Podcasts
CyberWire Daily
Ep 2047
The CyberWire Daily Podcast 4.16.24
Ep 2047 | 4.16.24

Weathering the phishing front.

Show Notes
Transcript

Cisco Dou warns of a third-party MFA-related breach. MGM Resorts sues to stop an FTC breach investigation. Meanwhile the FTC dings another mental telehealth service provider. Open Source foundations call for caution after social engineering attempts. The NSA shares guidance for securing AI systems. IntelBroker claims to have hit a US geospatial intelligence firm. The UK clamps down on deepfakes. Hard-coded passwords provide the key to smart-lock vulnerabilities. On our Industry Voices segment, Ryan Lougheed, Director of Product Management at Onspring, discusses the benefits of artificial intelligence in governance, risk and compliance (GRC). A Law Firm’s Misclick Ends 21 Years of Matrimony.

Today is April 16th, 2024. I’m Dave Bittner. And this is your CyberWire Intel Briefing.

Cisco Dou warns of a third-party MFA-related breach. 

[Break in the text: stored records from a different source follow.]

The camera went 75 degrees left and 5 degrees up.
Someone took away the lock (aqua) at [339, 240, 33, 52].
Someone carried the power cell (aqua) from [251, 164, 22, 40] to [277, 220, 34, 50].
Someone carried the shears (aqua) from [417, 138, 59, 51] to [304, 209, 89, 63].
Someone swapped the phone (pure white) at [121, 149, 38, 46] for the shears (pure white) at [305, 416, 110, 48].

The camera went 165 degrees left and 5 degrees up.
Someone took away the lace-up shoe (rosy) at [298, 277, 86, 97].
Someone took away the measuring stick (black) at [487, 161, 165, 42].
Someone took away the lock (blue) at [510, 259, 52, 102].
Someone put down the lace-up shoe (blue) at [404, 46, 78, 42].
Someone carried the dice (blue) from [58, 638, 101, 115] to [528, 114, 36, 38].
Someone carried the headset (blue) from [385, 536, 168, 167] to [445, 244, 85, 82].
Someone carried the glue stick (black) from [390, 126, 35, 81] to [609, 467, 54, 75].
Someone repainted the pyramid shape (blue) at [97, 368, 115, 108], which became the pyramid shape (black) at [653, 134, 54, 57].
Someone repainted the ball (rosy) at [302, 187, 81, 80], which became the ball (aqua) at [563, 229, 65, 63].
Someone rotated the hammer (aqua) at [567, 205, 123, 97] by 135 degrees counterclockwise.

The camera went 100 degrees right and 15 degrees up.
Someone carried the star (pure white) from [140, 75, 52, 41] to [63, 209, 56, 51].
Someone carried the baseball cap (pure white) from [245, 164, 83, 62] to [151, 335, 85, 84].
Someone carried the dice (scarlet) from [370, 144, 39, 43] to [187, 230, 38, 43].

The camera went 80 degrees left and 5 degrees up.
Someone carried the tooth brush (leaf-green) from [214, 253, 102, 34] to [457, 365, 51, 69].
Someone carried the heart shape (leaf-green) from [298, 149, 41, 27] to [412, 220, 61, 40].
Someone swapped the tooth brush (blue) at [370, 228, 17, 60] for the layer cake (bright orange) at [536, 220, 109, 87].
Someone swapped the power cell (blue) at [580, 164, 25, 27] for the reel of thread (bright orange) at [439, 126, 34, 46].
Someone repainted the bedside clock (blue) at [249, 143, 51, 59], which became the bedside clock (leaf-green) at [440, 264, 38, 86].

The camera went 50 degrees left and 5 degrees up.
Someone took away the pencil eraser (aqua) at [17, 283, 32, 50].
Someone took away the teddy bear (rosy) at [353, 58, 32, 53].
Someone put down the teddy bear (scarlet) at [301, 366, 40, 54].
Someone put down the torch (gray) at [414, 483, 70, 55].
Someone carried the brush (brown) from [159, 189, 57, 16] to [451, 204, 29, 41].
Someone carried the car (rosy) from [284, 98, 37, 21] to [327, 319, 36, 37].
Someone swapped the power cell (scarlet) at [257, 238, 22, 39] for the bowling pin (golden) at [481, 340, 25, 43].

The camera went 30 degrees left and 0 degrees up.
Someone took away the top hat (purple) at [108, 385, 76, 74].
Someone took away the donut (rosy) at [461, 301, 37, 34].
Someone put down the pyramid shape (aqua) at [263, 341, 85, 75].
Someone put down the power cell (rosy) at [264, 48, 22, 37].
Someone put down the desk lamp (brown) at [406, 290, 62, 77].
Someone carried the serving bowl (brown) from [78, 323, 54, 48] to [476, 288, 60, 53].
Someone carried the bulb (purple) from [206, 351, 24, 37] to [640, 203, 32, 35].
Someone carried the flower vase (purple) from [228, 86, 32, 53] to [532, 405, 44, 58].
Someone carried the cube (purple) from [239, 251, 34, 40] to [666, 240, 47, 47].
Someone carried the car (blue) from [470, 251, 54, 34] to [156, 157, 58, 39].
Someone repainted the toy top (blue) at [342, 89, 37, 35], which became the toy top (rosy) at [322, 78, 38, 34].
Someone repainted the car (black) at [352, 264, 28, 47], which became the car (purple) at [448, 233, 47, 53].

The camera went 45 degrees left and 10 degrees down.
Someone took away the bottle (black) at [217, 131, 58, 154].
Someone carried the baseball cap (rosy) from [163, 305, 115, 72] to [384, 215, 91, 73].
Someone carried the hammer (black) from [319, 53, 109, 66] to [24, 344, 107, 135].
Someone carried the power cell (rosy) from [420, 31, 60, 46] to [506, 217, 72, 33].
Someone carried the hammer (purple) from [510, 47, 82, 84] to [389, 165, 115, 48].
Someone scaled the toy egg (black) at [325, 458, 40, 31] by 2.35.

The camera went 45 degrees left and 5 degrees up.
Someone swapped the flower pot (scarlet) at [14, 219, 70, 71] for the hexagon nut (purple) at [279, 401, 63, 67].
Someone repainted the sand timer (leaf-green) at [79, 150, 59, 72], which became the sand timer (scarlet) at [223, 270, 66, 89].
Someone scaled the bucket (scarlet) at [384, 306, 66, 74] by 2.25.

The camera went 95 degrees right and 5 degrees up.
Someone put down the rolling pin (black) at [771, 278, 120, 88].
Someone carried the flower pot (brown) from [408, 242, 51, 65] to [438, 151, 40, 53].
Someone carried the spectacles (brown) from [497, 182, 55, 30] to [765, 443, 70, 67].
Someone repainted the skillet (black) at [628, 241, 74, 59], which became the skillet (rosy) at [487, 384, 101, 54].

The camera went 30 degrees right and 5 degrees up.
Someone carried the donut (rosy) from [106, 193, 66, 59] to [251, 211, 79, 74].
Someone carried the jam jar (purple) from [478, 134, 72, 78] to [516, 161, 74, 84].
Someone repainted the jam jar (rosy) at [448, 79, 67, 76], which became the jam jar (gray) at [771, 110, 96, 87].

Cisco Duo alerted customers that an unnamed telephony provider they use for multi-factor authentication (MFA) services was breached by threat actors. This breach allowed attackers access to SMS logs but not the content of messages. The breach occurred due to a phishing attack on April 1, 2024, targeting the provider's employee credentials. The accessed logs contained users' phone numbers, carrier information, and general location data from March 1 to 31, 2024, potentially affecting thousands of Duo's over 100,000 customers. Cisco warned this data could facilitate broader social engineering campaigns. The provider has since invalidated compromised credentials and is bolstering security measures. Cisco's response includes advising businesses to inform impacted customers and providing the obtained message logs upon request, highlighting the risk of further social engineering attacks.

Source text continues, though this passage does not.